Male-biased linkage of autism and novel coding variants at the 17q11.2 SLC6A4 locus. A, Male-biased linkage of autism to 17q11.2. Multipoint linkage analysis on chromosome 17 is shown for the overall 341-family data set (black line), 202 MO families (blue line), or the remaining 138 FC families (red line). HLOD scores were calculated under a recessive model and were plotted as a function of marker position in centimorgans (cM) along chromosome 17. B–D, Sequence detection of novel nonsynonymous SLC6A4 variants in families with autism. Sequence-based detection is shown for each of the three novel coding variants, with corresponding pedigrees. B, Ile425Leu. C, Phe465Leu. D, Leu550Val. Blackened circles or squares reflect individuals with an autism diagnosis, unblackened circles or squares reflect individuals without autism, and allele carriers without autism are indicated by small blackened circles or squares within the larger pedigree symbol. Electropherogram data is shown in either sense (B) or antisense (A and C) orientations, with corresponding coding sequence. Antisense sequences (A and C) indicate the reversed orientation of amino acid codons, represented by lines across each three-base sequence. Variant amino acids are shown in red, and corresponding heterozygous sequence changes are indicated by an arrow. Individual numbers in the respective pedigrees correspond to numbers within each of the sequence frames. E, Schematic representation of the 5-HT transporter. Amino acid substitutions are indicated by location within transmembrane or cytoplasmic domains. F, Dosage-dependent elevated 5-HT transporter activity of Ala56-encoded hSERT in native lymphoblastoid cells. Lymphocytes genotype-matched at 5-HTTLPR (L/L) and the intron 2 VNTR (10/10) and bearing Gly/Gly–, Gly/Ala–, or Ala/Ala–encoding genotypes at residue 56 were assayed for [³H]5-HT transport activity, as described (see the “Subjects and Methods” section). Three independent experiments were performed in triplicate for each line, and the combined basal uptake data were plotted.

Figure 2

ClustalW alignment of hSERT amino acid sequence versus other species of SERT and other biogenic amine transporters. Gly56 is conserved in mammalian species of SERT (A). Ile425 is conserved in all SERT proteins from human to Drosophila (B). Phe465 is conserved in all species shown for all monoamine transporters and is also conserved in glycine, γ-aminobutyric acid, and creatine transporters (C). Leu550 is conserved in all monoamine transporters from human to Drosophila (D).

Figure 3

Altered basal 5-HT transport activity and regulation associated with the Gly56Ala variant. [³H]5-HT (5HT) and [³H]L-glutamate (Glu) transport activities were defined as described in the “Subjects and Methods” section. A, 5-HT transport activity of EBV-transformed lymphocyte cell lines by genotype (G=Gly56; A=Alanine56).

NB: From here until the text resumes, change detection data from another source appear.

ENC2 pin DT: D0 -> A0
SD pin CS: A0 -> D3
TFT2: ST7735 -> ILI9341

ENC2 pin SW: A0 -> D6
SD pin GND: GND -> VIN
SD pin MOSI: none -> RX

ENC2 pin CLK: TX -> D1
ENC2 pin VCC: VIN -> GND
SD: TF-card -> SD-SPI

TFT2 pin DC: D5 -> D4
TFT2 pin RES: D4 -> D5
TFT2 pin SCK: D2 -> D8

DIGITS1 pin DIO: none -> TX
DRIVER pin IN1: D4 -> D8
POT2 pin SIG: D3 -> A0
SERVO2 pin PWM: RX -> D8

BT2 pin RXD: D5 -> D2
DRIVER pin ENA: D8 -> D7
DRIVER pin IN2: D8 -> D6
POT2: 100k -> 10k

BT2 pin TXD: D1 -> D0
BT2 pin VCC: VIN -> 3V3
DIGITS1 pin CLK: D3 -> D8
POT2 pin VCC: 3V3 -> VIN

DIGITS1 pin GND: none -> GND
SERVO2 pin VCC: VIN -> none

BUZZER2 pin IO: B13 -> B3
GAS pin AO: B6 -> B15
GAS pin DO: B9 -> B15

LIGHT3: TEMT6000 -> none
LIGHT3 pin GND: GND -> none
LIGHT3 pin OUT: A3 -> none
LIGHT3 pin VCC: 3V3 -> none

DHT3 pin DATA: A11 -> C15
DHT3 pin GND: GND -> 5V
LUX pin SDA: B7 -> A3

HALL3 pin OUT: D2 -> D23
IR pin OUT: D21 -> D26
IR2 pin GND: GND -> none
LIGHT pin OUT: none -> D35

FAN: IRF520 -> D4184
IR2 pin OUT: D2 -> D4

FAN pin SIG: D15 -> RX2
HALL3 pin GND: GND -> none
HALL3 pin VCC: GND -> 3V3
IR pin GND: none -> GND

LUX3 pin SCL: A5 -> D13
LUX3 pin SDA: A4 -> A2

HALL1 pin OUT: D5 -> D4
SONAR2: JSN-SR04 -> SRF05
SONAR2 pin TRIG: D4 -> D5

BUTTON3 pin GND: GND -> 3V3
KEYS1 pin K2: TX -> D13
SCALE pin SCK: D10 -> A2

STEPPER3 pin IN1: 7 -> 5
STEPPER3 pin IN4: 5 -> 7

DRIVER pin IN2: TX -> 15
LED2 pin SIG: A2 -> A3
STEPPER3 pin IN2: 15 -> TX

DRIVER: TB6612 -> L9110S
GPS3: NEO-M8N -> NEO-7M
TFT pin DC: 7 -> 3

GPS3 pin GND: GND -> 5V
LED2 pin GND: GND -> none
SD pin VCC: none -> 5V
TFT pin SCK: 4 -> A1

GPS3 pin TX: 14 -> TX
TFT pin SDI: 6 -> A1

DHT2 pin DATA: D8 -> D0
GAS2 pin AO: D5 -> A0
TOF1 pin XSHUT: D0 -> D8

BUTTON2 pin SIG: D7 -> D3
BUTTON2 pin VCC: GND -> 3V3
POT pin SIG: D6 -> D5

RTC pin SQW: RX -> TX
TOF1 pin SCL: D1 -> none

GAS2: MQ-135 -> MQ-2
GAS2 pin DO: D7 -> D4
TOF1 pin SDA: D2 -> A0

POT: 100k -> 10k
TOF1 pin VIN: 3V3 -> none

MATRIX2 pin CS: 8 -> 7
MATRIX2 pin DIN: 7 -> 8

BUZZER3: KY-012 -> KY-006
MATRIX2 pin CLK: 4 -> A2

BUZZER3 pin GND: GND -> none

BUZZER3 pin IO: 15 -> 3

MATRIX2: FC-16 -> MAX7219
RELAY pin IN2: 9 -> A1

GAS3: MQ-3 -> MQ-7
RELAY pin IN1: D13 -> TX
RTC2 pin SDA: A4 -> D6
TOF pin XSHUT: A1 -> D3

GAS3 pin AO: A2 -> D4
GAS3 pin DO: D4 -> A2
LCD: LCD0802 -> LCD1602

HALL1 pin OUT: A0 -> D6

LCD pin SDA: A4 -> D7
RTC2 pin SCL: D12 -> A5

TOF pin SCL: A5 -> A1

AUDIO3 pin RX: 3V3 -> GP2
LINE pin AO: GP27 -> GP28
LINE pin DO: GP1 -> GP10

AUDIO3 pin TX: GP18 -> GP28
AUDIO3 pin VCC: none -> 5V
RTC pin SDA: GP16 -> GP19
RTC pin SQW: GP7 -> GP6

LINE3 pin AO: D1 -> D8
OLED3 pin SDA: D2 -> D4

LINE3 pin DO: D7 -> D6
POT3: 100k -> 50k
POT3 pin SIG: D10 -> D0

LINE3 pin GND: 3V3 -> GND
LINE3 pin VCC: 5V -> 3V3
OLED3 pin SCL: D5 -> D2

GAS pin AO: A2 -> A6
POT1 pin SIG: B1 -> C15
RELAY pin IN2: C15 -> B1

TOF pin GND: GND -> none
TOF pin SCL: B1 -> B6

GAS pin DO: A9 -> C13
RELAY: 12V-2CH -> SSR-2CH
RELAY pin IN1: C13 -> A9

B, L-glutamate transport activity of the lines tested in panel A. C, Normalized 5-HT transport activity, with an individual cell lines 5-HT transport activity divided by its L-glutamate transport activity. D, Average by genotype of the values shown in panel C. An asterisk (*) denotes P<.05 (student’s t test) compared with Gly56 cell lines.

Figure 4

SERT is refractory to regulation through PKG and p38 MAP kinase signaling pathways. A, SERT Ala56 lacks sensitivity to 8BrcGMP. Homozygous Ala56 cells (10⁶/tube) were preincubated for various lengths of time at 37°C, with 10 μM 8BrcGMP prior to [³H]5-HT transport assays. B, SERT Ala56 lacks sensitivity to the p38 MAPK activator anisomycin; 8BrcGMP effects on Gly56 SERT are completely blocked by coincubation with the PKG inhibitor H8 (10 μM), whereas the p38 MAPK inhibitor SB203580 (1 μM) prevented anisomycin stimulation (data not shown). Data plotted represent mean data ± SD (n=3) for a single cell line of each genotype assayed in parallel. Findings were replicated with identical results in an additional line for each genotype.